NEW YORK, March 23 (Reuters) - U.S. stocks tumbled on Tuesday as concerns about the cost of infrastructure spending and potential tax hikes to pay for President Joe Biden’s $1.9 trillion relief bill weighed on investors who also fear further downside in the market.
Remarks by Treasury Secretary Janet Yellen that the U.S. economy remains in crisis from the pandemic as she defended developing plans for future tax increases to pay for the new public investments put investors on alert.
Yellen spoke at a hearing of the House Financial Services Committee after Federal Reserve Chair Jerome Powell addressed the committee.
Talk of the government’s infrastructure plans unnerved investors who are concerned the stock market is trading at elevated valuations, said Rick Meckler, partner at Cherry Lane Investments in New Vernon, New Jersey.
“There’s a little bit of concern of getting out ahead of a potential selloff that could be on the horizon,” Meckler said.
Stocks had been trading near break-even in choppy trade before turning sharply lower about 45 minutes before the close.
Powell told U.S. lawmakers that a coming round of post-pandemic price hikes will not fuel a destructive breakout of persistent inflation - fears that had sparked a recent rise in yields.
Oil prices that slumped more than 3% on worries that new pandemic curbs and slow vaccine rollouts in Europe will slow a recovery in demand also pushed the energy sector lower.

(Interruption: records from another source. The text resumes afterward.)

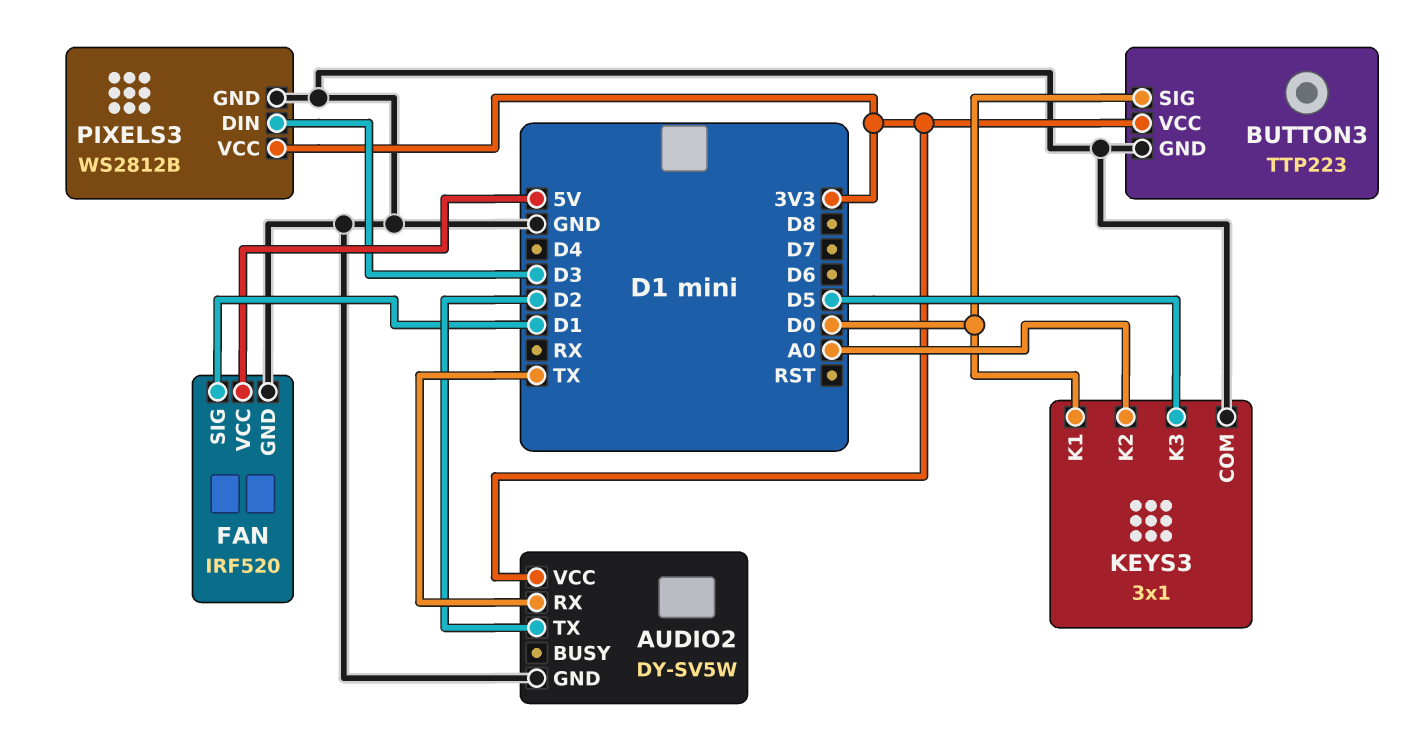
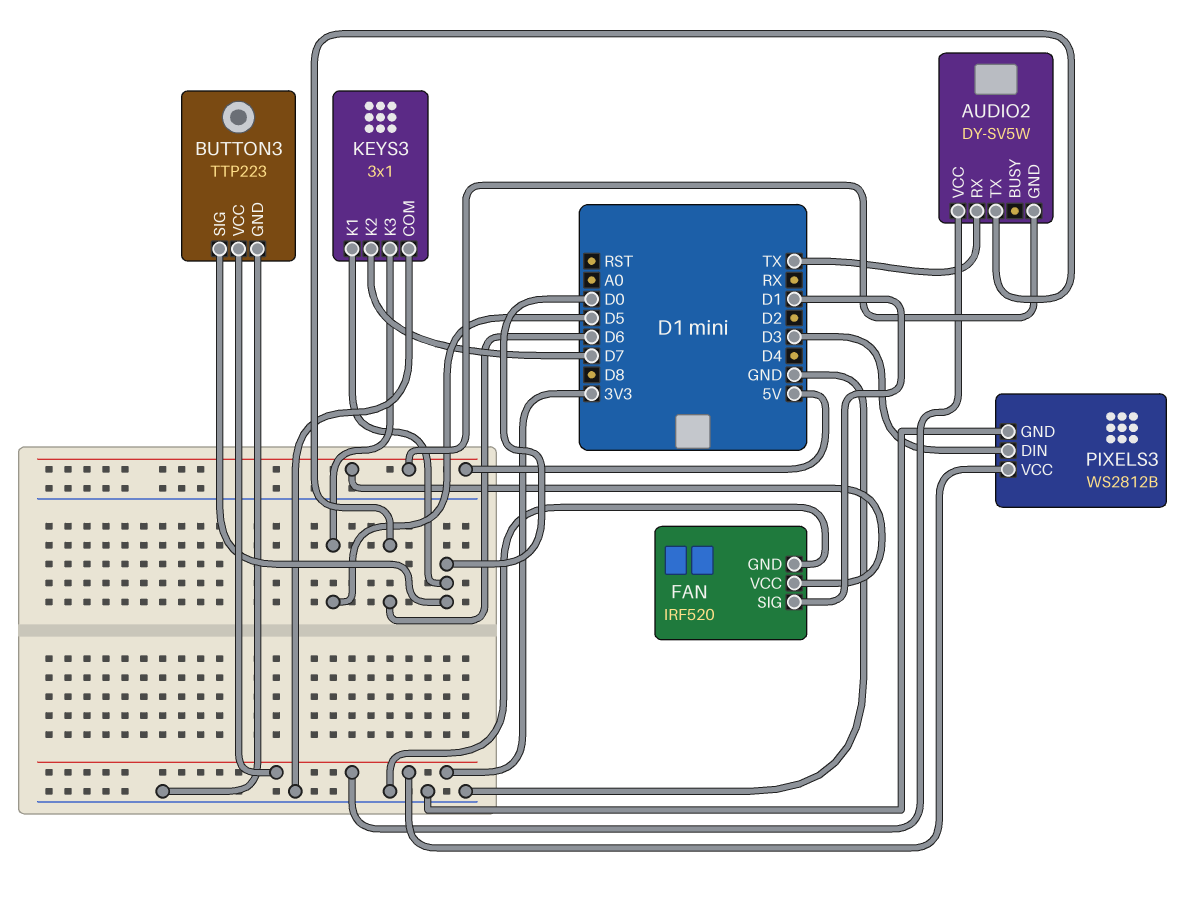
AUDIO2 pin GND: GND -> 5V
AUDIO2 pin TX: D2 -> D6
KEYS3 pin K2: A0 -> D7

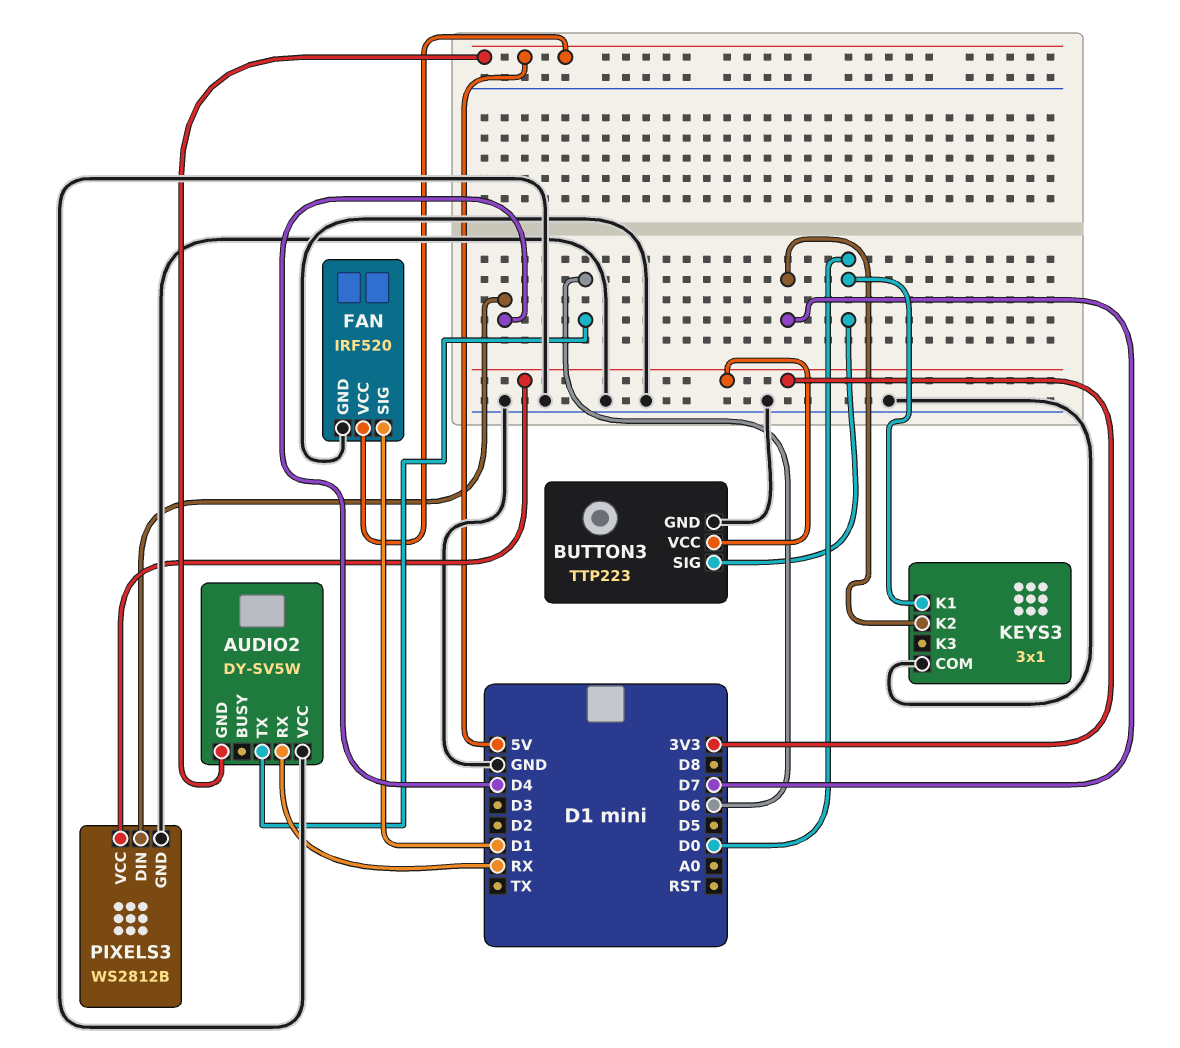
AUDIO2 pin RX: TX -> RX
AUDIO2 pin VCC: 3V3 -> GND
KEYS3 pin K3: D5 -> none
PIXELS3 pin DIN: D3 -> D4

Falling yields on 10-year U.S. Treasury notes from a 14-month highs last week have deflated this year’s outperformance in the financial and energy sectors.
Conversely, technology-related shares that had recently declined sharply on the rising rate environment have recuperated a bit as yields eased, said Peter Tuz, president of Chase Investment Counsel in Charlottesville, Virginia.
“A lot of these (tech) stocks have seen 10% to 20% corrections and interest rates have backed off a bit,” Tuz said. “The money seems to be going back into them and out of the groups that did extremely well the last three months, specifically financials and energy.”
The benchmark S&P 500 and the blue-chip Dow have rallied about 80% from their pandemic lows of a year ago, while the tech-heavy Nasdaq more than doubled in value.
The CBOE volatility index eased to its lowest level in 13 months before jumping about 11% on the day. Wall Street’s so-called fear gauge still hovers near pandemic lows.
Unofficially, the Dow Jones Industrial Average fell 308.77 points, or 0.94%, to 32,422.43, the S&P 500 lost 30.16 points, or 0.77%, to 3,910.43 and the Nasdaq Composite dropped 149.85 points, or 1.12%, to 13,227.70.
Shares of GameStop Corp dropped ahead of the company’s fourth-quarter results due after markets close. The videogame retailer announced the exit of its chief customer officer in the latest sign of a broader overhaul into an e-commerce firm.
ViacomCBS Inc tumbled after the media firm launched $3 billion stock deals to raise capital for investments in streaming.
U.S.-listed shares of Chinese internet search provider Baidu Inc slid following a flat Hong Kong debut as investors were wary of a fundraising flurry in the city and questioned the company’s growth plans.